La tardecita entre dos luces, anunciando la oscuridad, es el mejor instante para la contemplación; es la hora del “ángelus”, para el poeta inspiración, para cristianos de oración. El pescador ensimismado en sus cosas, controlando las boyas, esperando el anuncio de la tanza, la disparada de un aparejo entre los camalotes, presta su mayor atención. Por el cielo irrumpe una perfecta formación de patos orientándose hacia su morada.

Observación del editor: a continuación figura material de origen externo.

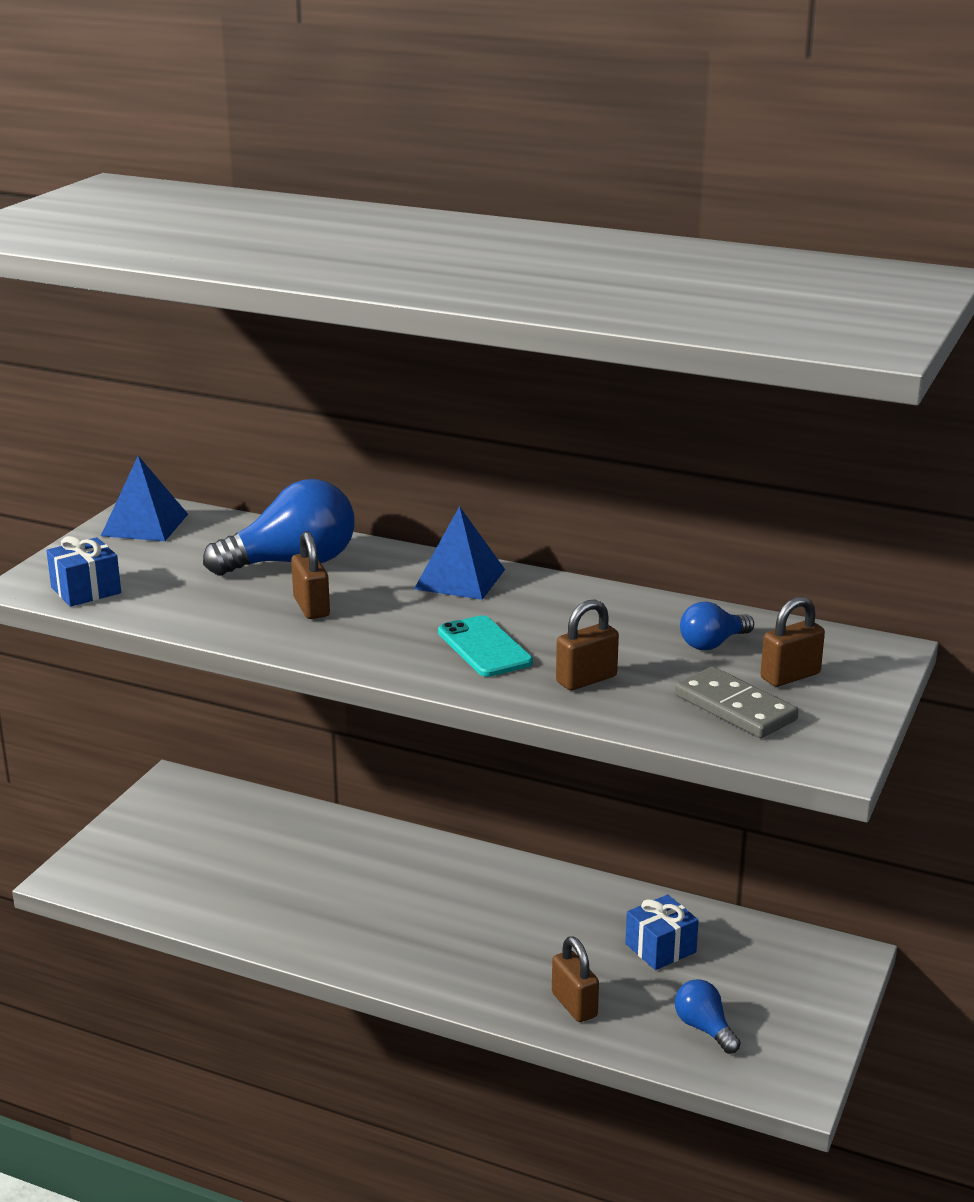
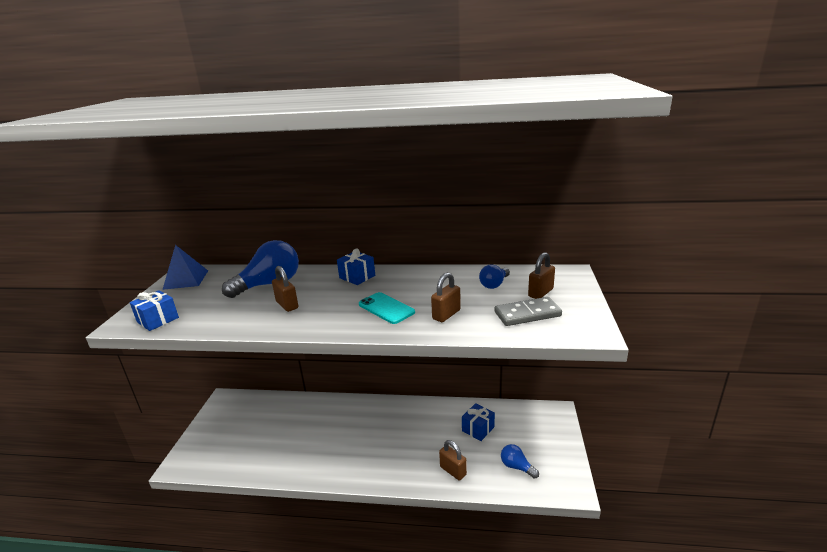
camera: 15 degrees left, 0 degrees up
(459, 579) = (357, 277): blue pyramid -> blue gift
(735, 708) = (527, 314): grey domino -> grey domino turned 45 degrees counterclockwise

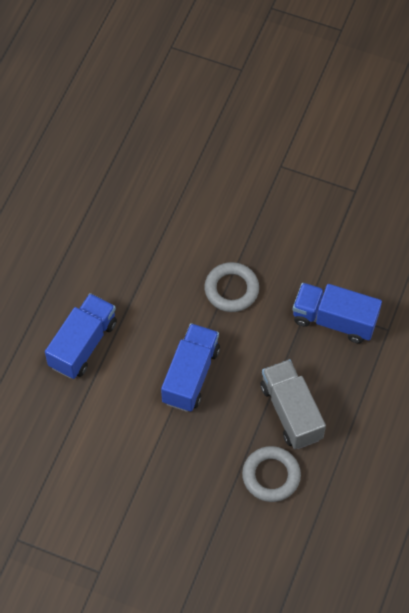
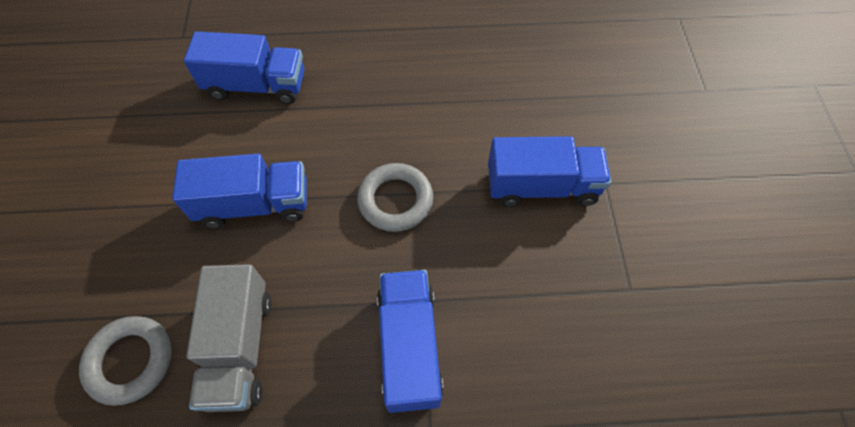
camera: 65 degrees right, 0 degrees up
(264, 202) = (541, 186): none -> blue truck
(291, 412) = (240, 347): grey truck -> grey truck turned 135 degrees clockwise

Los pensamientos se agolpan y se desvía la vista de la boya para contemplar el espectáculo crepuscular, la mente flota por estadios diversos; el pescador está en éxtasis, solo consigo mismo, con sus vivencias, sus experiencias, gozando a plenitud, pero en definitiva como un elemento más de aquel monte que se adecua al advenimiento de la noche.

Cosa linda de disfrutar!

El agua como un cristal refleja moribundos rayos del sol poniente, más allá el verde del monte y el negro de la otra orilla ya en penumbras.

El ojo se acostumbra al cambio de luz y cuando se hace la noche, que demora en ser total, es el momento del pique. Todo debe estar dispuesto, cañas con anzuelos encarnados, boyas sosteniendo anzuelos a media agua y otros en profundidad, el reel lanzado al medio del cauce esperando el pique de la reina del agua dulce, la tararira.

También es la hora del mosquito con ese zumbido rezongón que interrumpe el letargo y nos sacude con su picotón.

Máxima atención, expectante, todos los sentidos concentrados en el punto más sensible que es el dedo índice sobre la tanza a la espera del mensaje vibrador anunciando que en la profundidad los hambrientos andan merodeando la carnada. A su vez el ojo vuelve a clavarse en la boya blanca que se destaca en la noche recién llegada.

Por fin se detectan pequeños tironcitos en la línea, sin dudar da un cimbronazo a la caña y en segundos interpreta lo que le trasmite la tanza. La adrenalina al máximo, es la emoción que se viene a buscar; toda la concentración está en devanar el reel calculando si es grande o apenas un descarnador.

  ¡ Sí !  algo viene y es de buen porte porque lucha, la línea a medida que se acerca a la orilla se desliza de derecha a izquierda, el pescado da pelea. Ya casi al alcance de la mano, junto a la barranca, entre los coletazos que salpican agua, se divisa la panza blanca y girando muestra su lomo negruzco, es la tararira que asoma su cabeza con afilados dientes.

La etapa más dramática es levantar el pescado hacia tierra firme.

La caña se cimbra al máximo, el pescador contorsiona su cuerpo, flexiona las rodillas, dobla y endereza su espalda, sigue girando la manivela, da línea y vuelve a recoger cuidando que la tensión no rompa la tanza o se desenganche el pescado.

Pero sobreviene la tragedia, no soporta la línea y tras el chasquido que produce cuando revienta, la pesca se frustra y con velocidad casi imperceptible lo que hubiera sido el mayor trofeo vuelve a la profundidad del río. Se escapó la tararira.

Quedará el recuerdo de aquella emoción del pique, el cimbronazo de la caña y recoger el reel con tanta tensión, pero en definitiva lo que se  busca es no solo la pesca en sí misma sino la adrenalina generada en ese pequeño instante en que el pez muerde la carnada y el esfuerzo por sacarla.

La noche se seguirá disfrutando mientras la luna, más misteriosa que el sol, con su pálida blancura baña de plata la ribera y la quietud aparente del río. Todo seguirá igual, las gallinetas con sus gritos, las palomas con sus arrullos, el dormilón de árbol en árbol y los coletazos irrumpiendo el espejo de agua.

Otro pique vendrá pero seguro que esa vez no escapará porque esa es la esperanza y paciencia del pescador.